Sub Hunter: Ernest Hemingway
Ernest Hemingway's motives for trying his hand at spying were simple enough. Espionage, writes Carlos Baker in Ernest Hemingway: A Life Story, stirred his sense of "patriotism, pleasure in secret planning, and a love for commanding `inside' operations, especially if they involved firearms . . . ."
And he was bored. Living in a villa near Havana after Pearl Harbor, Hemingway could find no wartime challenges to occupy his writerly skills. So he volunteered to run a counterintelligence group to weed fascists out of the Spanish refugees then pouring into Cuba. He lied to get the job, telling State Department officials he had set up a similar network in Madrid, and recruited his drinking buddies--from Spanish noblemen to waiters at his favorite bar. "The organization was somewhat loose," writes Baker, "held together by the force of Ernest's personality and liberal infusions of wine, spirits, and pesos."

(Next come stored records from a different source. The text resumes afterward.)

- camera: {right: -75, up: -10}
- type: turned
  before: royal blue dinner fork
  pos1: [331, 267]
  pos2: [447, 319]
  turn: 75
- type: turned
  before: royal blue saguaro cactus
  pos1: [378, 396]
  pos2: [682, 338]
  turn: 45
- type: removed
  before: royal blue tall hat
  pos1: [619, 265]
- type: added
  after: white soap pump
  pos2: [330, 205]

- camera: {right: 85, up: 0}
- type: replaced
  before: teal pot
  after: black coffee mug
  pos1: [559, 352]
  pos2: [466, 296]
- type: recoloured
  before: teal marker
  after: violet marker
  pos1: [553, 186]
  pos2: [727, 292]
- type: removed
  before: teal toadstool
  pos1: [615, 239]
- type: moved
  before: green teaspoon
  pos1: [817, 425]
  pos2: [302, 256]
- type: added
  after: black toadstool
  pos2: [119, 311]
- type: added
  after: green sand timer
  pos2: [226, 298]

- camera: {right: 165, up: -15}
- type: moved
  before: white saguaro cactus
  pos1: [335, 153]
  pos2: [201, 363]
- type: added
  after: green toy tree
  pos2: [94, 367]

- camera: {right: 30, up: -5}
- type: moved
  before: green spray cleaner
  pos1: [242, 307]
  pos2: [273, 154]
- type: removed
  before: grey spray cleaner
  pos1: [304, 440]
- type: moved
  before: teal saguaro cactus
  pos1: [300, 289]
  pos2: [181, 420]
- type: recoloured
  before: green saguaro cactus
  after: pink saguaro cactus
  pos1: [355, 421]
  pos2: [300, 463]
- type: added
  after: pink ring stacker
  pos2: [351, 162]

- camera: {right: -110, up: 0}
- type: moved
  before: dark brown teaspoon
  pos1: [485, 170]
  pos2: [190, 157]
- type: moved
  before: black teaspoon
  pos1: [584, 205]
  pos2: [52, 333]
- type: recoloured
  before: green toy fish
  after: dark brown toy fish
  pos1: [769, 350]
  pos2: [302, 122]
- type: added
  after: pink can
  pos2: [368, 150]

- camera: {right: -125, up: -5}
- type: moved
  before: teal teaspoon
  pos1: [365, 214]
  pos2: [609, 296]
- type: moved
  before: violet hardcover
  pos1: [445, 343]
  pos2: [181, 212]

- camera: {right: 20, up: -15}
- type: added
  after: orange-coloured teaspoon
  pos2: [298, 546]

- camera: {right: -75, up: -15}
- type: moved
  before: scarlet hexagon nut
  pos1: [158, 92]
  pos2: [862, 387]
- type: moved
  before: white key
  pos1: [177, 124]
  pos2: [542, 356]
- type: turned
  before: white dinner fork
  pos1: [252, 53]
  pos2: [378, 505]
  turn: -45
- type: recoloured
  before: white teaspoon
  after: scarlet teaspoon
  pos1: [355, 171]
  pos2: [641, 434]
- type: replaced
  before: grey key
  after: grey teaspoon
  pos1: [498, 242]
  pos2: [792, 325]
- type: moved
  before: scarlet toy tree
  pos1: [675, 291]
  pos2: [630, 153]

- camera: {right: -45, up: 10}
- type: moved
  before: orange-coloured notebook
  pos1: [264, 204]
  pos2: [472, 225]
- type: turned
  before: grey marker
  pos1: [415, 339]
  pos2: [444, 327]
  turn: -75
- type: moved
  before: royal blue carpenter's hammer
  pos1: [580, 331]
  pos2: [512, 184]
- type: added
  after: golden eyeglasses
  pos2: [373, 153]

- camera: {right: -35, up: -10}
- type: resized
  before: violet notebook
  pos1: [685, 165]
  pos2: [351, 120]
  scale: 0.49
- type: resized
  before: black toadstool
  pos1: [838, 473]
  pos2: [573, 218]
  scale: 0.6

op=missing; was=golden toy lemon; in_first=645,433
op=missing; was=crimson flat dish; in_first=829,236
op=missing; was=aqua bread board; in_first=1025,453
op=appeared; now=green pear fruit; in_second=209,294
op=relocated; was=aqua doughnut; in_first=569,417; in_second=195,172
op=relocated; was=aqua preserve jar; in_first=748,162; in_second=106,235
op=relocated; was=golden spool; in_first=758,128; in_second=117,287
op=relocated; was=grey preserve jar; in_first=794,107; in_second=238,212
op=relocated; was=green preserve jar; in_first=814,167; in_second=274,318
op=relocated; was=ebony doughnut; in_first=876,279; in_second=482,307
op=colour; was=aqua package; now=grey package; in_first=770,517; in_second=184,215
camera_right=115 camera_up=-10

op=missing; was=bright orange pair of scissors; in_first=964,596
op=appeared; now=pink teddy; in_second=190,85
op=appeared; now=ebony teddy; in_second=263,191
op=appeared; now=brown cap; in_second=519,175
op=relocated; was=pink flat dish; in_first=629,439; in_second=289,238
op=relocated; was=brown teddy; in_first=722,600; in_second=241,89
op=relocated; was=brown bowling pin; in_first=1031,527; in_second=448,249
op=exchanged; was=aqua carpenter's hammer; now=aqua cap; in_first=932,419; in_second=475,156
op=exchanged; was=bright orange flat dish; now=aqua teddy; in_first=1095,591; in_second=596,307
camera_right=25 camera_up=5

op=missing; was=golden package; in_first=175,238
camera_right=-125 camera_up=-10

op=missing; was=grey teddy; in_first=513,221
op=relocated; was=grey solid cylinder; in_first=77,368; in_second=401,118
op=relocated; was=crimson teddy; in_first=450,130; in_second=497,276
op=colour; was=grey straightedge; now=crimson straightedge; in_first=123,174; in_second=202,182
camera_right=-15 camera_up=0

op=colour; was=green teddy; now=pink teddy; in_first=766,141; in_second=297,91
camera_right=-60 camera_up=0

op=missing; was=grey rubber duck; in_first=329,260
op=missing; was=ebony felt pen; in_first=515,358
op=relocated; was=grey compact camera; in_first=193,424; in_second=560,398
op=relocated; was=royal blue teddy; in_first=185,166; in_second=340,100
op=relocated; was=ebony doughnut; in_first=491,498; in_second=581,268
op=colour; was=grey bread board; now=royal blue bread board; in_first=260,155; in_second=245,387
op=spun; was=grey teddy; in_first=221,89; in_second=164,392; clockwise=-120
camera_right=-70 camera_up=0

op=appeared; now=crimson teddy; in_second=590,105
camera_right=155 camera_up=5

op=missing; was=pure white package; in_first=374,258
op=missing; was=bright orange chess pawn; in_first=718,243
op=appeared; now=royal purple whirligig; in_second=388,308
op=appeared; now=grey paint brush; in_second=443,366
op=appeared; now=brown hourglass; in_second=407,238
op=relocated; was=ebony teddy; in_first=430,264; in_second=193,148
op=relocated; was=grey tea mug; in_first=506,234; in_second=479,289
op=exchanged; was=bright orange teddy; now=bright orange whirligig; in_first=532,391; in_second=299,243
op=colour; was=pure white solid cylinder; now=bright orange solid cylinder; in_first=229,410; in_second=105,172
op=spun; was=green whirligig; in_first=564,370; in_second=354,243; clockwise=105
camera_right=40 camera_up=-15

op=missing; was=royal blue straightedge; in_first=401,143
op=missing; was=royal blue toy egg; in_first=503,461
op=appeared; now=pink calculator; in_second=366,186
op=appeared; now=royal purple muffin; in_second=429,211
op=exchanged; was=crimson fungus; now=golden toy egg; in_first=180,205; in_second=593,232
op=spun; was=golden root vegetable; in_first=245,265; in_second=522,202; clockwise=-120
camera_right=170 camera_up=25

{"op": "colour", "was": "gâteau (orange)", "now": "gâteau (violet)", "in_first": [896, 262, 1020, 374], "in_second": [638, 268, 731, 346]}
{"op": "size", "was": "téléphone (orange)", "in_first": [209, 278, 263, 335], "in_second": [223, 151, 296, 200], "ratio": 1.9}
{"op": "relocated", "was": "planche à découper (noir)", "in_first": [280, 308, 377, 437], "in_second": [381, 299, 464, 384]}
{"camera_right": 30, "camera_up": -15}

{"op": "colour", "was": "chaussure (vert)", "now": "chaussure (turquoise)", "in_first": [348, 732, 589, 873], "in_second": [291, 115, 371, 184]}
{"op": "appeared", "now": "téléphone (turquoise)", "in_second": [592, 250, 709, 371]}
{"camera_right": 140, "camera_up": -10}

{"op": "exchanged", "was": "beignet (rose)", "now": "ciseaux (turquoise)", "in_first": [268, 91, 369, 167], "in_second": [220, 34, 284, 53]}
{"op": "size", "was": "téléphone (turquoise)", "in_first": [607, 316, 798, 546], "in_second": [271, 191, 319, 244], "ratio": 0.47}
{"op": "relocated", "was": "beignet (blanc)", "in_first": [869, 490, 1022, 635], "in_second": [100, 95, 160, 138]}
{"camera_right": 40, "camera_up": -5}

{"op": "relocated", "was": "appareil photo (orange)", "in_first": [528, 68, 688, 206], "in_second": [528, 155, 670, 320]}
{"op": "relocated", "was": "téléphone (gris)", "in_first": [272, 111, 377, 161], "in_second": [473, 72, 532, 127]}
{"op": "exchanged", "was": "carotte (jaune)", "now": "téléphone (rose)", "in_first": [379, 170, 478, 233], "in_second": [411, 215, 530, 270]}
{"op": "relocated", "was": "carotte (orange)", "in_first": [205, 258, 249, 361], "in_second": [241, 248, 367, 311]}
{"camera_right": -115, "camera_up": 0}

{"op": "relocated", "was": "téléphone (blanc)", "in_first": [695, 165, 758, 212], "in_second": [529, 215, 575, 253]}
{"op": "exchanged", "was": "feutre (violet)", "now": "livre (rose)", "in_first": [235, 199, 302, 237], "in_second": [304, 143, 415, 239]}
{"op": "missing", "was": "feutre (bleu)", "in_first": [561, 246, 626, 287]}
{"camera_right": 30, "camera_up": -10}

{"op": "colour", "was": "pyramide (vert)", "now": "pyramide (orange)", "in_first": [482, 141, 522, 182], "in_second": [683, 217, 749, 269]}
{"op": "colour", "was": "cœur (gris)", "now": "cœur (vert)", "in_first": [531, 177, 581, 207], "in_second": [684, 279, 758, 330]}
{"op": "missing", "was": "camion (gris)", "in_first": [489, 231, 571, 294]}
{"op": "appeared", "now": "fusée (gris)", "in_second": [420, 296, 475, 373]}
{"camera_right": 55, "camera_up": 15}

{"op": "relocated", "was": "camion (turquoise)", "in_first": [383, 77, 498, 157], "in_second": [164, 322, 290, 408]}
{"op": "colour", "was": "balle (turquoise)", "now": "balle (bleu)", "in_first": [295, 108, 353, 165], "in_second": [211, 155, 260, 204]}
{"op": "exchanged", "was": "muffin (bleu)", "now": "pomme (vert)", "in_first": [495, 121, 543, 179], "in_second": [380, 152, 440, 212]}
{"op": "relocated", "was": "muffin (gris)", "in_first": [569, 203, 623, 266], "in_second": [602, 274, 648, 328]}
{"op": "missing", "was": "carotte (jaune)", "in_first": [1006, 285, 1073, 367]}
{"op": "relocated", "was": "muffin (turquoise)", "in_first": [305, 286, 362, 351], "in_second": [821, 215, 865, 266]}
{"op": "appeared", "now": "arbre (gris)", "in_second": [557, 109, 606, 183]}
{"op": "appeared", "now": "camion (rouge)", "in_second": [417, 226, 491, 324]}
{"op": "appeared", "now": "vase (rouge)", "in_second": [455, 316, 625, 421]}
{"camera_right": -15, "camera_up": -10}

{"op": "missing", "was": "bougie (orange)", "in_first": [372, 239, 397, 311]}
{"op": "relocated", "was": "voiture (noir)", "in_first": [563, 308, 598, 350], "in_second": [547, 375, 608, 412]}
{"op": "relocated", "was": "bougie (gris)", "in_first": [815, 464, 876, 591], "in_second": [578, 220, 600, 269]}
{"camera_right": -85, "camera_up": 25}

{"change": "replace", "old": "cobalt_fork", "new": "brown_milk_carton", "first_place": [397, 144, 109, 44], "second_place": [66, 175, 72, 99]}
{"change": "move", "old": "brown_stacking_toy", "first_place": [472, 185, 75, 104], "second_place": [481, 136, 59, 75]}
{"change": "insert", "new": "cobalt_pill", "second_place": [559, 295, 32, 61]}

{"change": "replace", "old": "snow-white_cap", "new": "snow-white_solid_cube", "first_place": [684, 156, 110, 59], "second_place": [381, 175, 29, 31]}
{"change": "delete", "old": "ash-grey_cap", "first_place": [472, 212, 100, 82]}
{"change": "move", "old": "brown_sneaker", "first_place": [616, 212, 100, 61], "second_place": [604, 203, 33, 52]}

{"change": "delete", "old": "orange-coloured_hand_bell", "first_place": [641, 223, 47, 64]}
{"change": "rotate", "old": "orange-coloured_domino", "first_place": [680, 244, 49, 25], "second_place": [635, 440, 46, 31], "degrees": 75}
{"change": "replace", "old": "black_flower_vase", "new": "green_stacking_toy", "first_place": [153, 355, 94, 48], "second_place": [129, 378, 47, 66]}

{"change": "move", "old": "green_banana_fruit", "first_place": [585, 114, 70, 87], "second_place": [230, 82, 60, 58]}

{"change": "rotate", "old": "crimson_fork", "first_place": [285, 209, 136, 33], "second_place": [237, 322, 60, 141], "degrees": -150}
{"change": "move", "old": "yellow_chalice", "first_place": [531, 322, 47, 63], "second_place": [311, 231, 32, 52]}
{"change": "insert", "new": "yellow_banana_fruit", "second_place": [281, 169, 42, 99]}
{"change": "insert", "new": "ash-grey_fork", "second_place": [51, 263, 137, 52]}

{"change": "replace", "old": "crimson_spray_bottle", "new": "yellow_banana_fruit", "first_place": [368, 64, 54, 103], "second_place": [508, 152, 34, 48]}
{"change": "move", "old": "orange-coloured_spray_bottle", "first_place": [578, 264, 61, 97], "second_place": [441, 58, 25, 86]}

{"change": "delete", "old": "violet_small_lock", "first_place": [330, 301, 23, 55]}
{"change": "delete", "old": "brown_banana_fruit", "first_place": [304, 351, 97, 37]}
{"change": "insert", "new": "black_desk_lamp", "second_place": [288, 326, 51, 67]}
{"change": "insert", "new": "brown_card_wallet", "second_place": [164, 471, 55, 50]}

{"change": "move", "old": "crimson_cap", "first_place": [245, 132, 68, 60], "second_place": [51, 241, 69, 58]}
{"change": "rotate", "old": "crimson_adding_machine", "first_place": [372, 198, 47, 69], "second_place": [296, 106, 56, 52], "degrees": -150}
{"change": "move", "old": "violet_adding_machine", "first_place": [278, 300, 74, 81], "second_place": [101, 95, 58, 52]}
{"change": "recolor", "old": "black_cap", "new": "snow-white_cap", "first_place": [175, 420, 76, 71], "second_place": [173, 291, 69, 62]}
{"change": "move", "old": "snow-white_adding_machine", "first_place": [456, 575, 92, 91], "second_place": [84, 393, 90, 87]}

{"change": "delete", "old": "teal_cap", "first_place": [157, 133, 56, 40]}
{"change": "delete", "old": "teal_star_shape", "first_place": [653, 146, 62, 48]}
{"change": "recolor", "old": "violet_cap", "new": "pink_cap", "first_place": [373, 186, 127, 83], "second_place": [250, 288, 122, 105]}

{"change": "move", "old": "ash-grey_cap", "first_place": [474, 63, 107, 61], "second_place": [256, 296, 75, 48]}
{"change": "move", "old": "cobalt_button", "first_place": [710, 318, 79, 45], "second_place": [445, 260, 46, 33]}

A few weeks into the operation, Hemingway was struck again by the martial urge. After clearing it with the State Department, he outfitted his 38-foot fishing boat for antisub operations. With a brace of .50-caliber machine guns and a handful of grenades and homemade bombs, Hemingway went on the prowl for German submarines. His wife thought his patrols were an excuse to booze in the sun. But they served a real purpose: German submarines in early 1942 were sinking dozens of ships a month in the Florida Straits, and civilian spotters were widely used by the Navy to track them.
Eventually, though, it became clear that neither Hemingway's spy network nor his sub patrols had produced much in the way of intelligence. He quit the spy business after only a year, insisting the job needed "a real pro." His efforts had an impact, though. After Hemingway, amateurs were no longer used in important intelligence operations. -Justin Ewers
This story appears in the January 27, 2003 print edition of U.S. News & World Report.